July 27, 2021
Council Urges Lawmakers to Focus on Health Care Costs Rather than Public Option
In a detailed letter to key congressional committee chairs on July 26, the American Benefits Council raised serious concerns about the potential disruption caused by a public health insurance option.
As we reported in the June 1 Benefits Byte, Senator Patty Murray (D-WA), chair of the Senate Health, Education, Labor, and Pensions (HELP) Committee, and Representative Frank Pallone, Jr. (D-NJ), chair of the House Energy and Commerce Committee, have announced their intent to work alongside other lawmakers who have already released public option proposals. To begin that process, they issued a request for information (RFI) on a public health insurance option on May 26, articulating the goals of “achieving universal coverage, while making health care simpler and more affordable for patients and families.”
While the Council agrees that bold legislative and regulatory actions are needed to lower the cost and improve the quality of health care, our letter explains that “a public option designed in a way that makes employer coverage more expensive will only exacerbate the problem and will not address the root causes of rising health care costs in the first place.”
The Council’s July 26 letter and detailed appendix responds to questions asked by the lawmakers – citing empirical and academic evidence – and poses additional questions that must be answered to understand the implications of a public option on the current system. More specifically, the Council’s response to the RFI references several overarching themes that are then supported in great detail in the comprehensive appendix. These themes include:
- Employers play a critical role in the health care system, delivering high-value, innovative coverage that represents a tremendous bargain for beneficiaries and the federal government.

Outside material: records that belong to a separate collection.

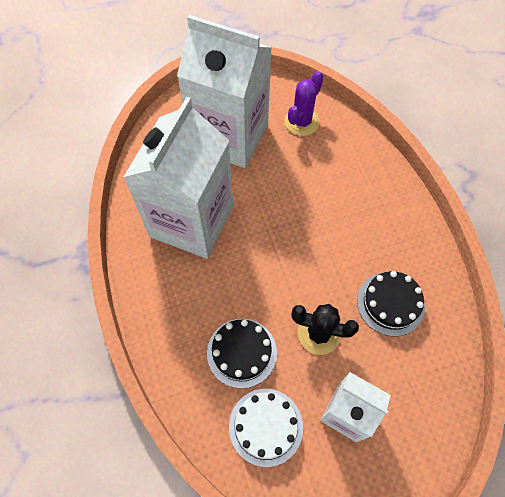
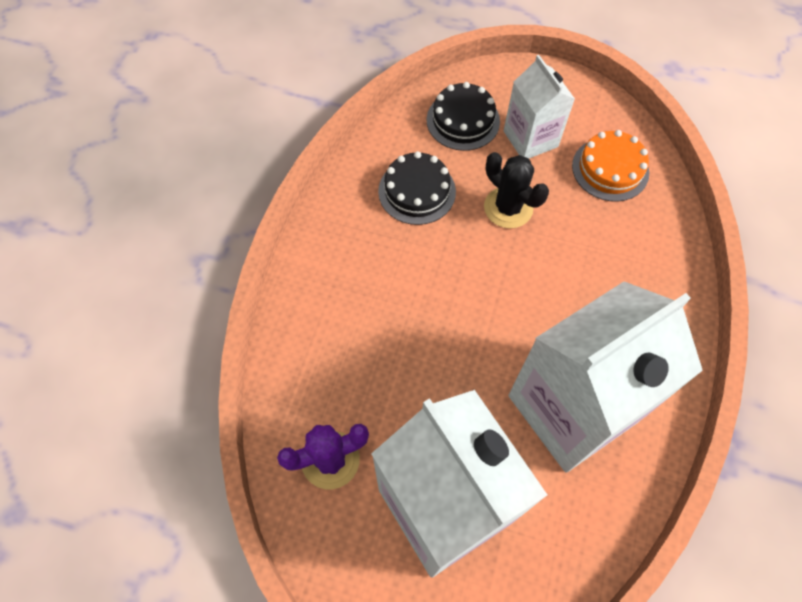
camera: 145 degrees left, 0 degrees up
(242, 352) = (596, 236): black cake -> black cake (463, 120)
(266, 426) = (610, 169): white cake -> orange cake

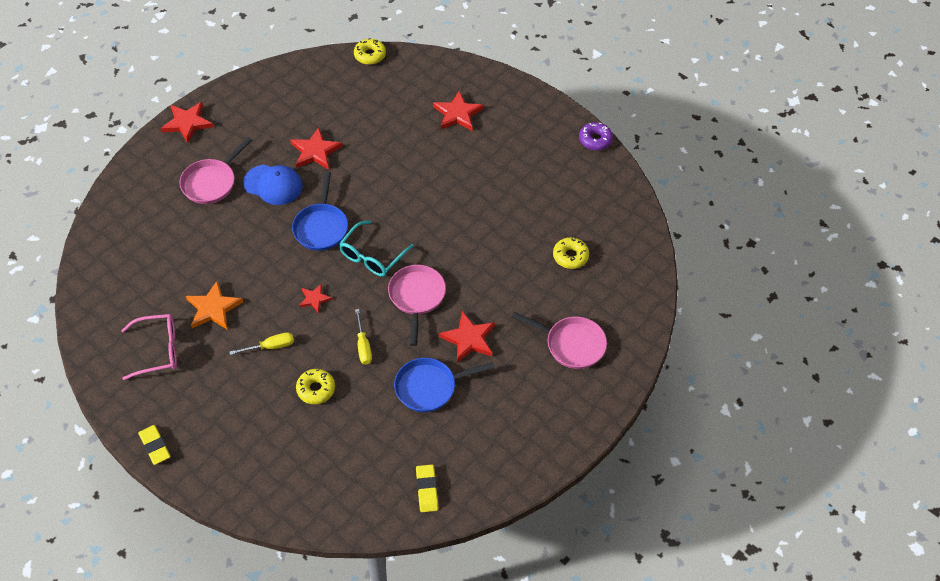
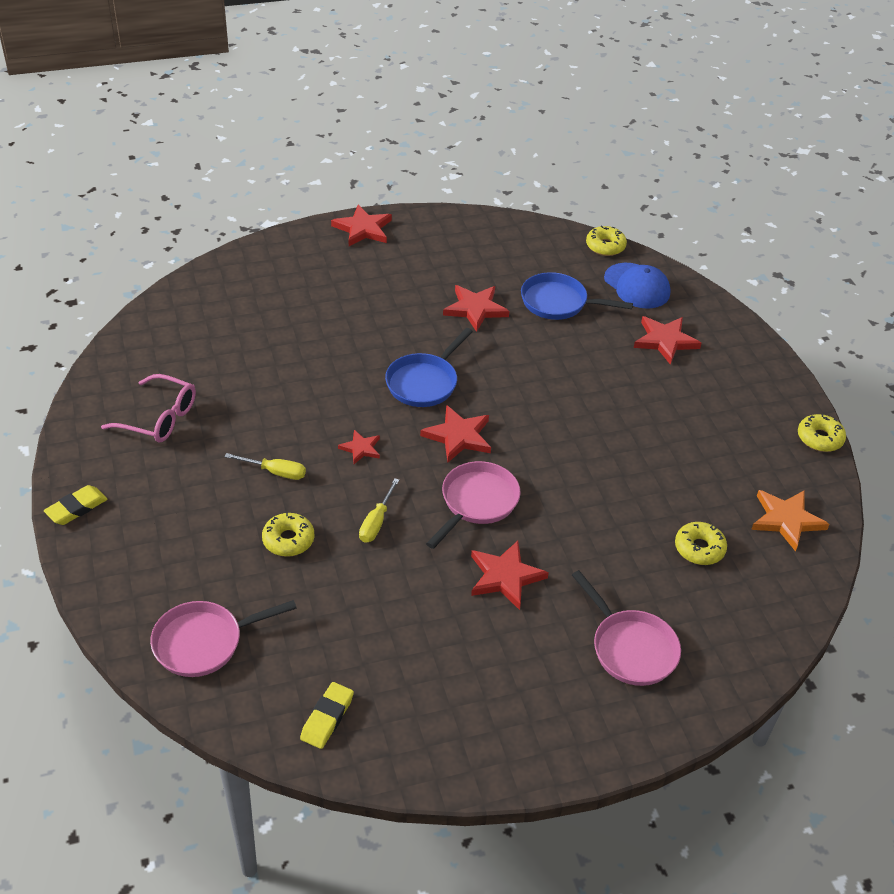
camera: 30 degrees right, 10 degrees down
(155, 446) = (76, 508): yellow eraser -> yellow eraser turned 45 degrees clockwise
(211, 182) = (343, 290): pink pan -> pink pan (204, 642)
(213, 308) = (247, 406): orange star -> orange star (786, 520)
(273, 185) = (405, 320): blue cap -> blue cap (637, 286)
(372, 256) = (458, 436): turquoise glasses -> red star
(429, 387) = (418, 605): blue pan -> blue pan (558, 302)
(595, 140) = (819, 438): purple donut -> yellow donut

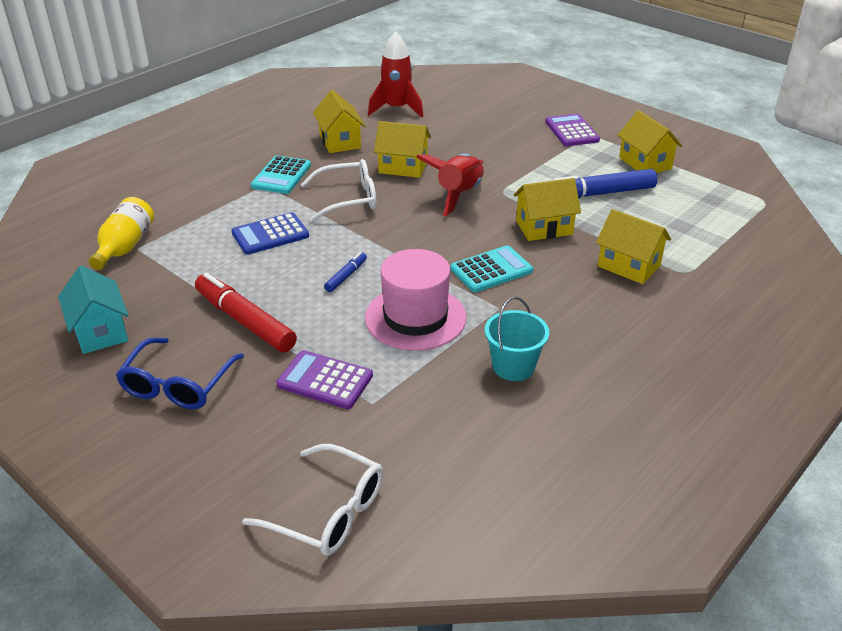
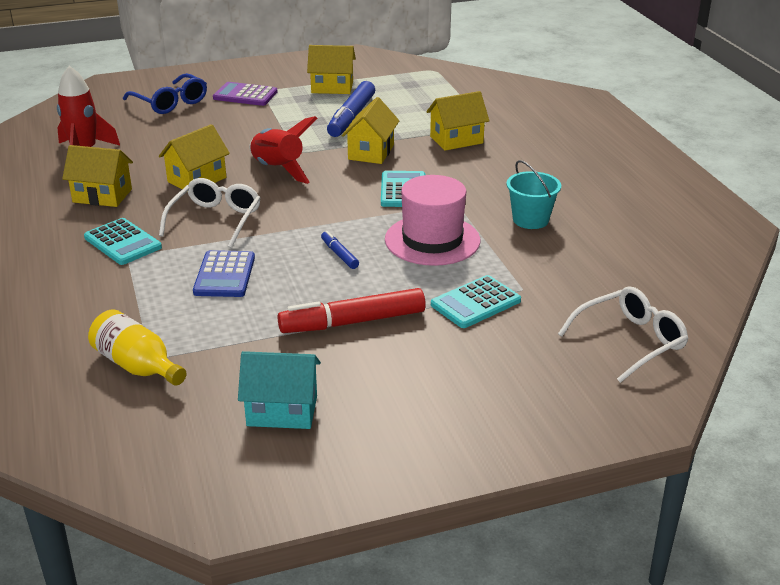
camera: 60 degrees left, 5 degrees down
(178, 385) = (414, 379): blue glasses -> blue glasses (170, 103)
(325, 380) = (475, 303): purple calculator -> turquoise calculator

- Impediments to employer innovation persist and threaten to curtail this value. These challenges include misaligned incentives that reward health care providers for quantity rather than quality, market consolidation of health care providers, a lack of transparency and fundamental market failures that stifle competition and increase costs.
- Employers are deeply concerned about health care costs and bold action is needed to address the root causes of rising costs. All health care reforms should be closely scrutinized based on whether they advance, impede or ignore employer efforts to lower costs and improve value.
- Employers and private insurers pay hospitals almost two-and-a-half times what Medicare would have paid for the same services. Employers urge policymakers to reject any policy changes that put an even greater burden on employer plans, relative to government programs, and widen this gulf further.
- Employers recognize that federal government action is required to restore a competitive and value-based health care market. Employers want their businesses and employees to benefit from these congressional and administrative actions – not just bear the burden of them.
- As with all sweeping policy proposals, the devil is in the details. If improperly constructed, a public option could create upward pressure on commercial prices, exacerbate cost shifting from the public sector to private plans, destabilize employer plan risk pools and/or impose steep tax burdens on employers.
The timeline and likelihood of further action on a public option is unclear. Part of President Biden’s 2020 campaign agenda for health care included support for a “public option” under which the federal government would compete with private insurers in the Affordable Care Act (ACA) exchanges. While Biden’s Fiscal Year 2022 budget proposal reiterates his support for “providing Americans with additional, lower-cost coverage choices by … creating a public option,” the budget does not include funding for the public option, nor is a public option expected to be included in broad budget reconciliation legislation under consideration in Congress. While public option legislation is unlikely to advance this Congress, it will be part of the health policy debate and, therefore, important to discuss the implications for employer-sponsored health coverage.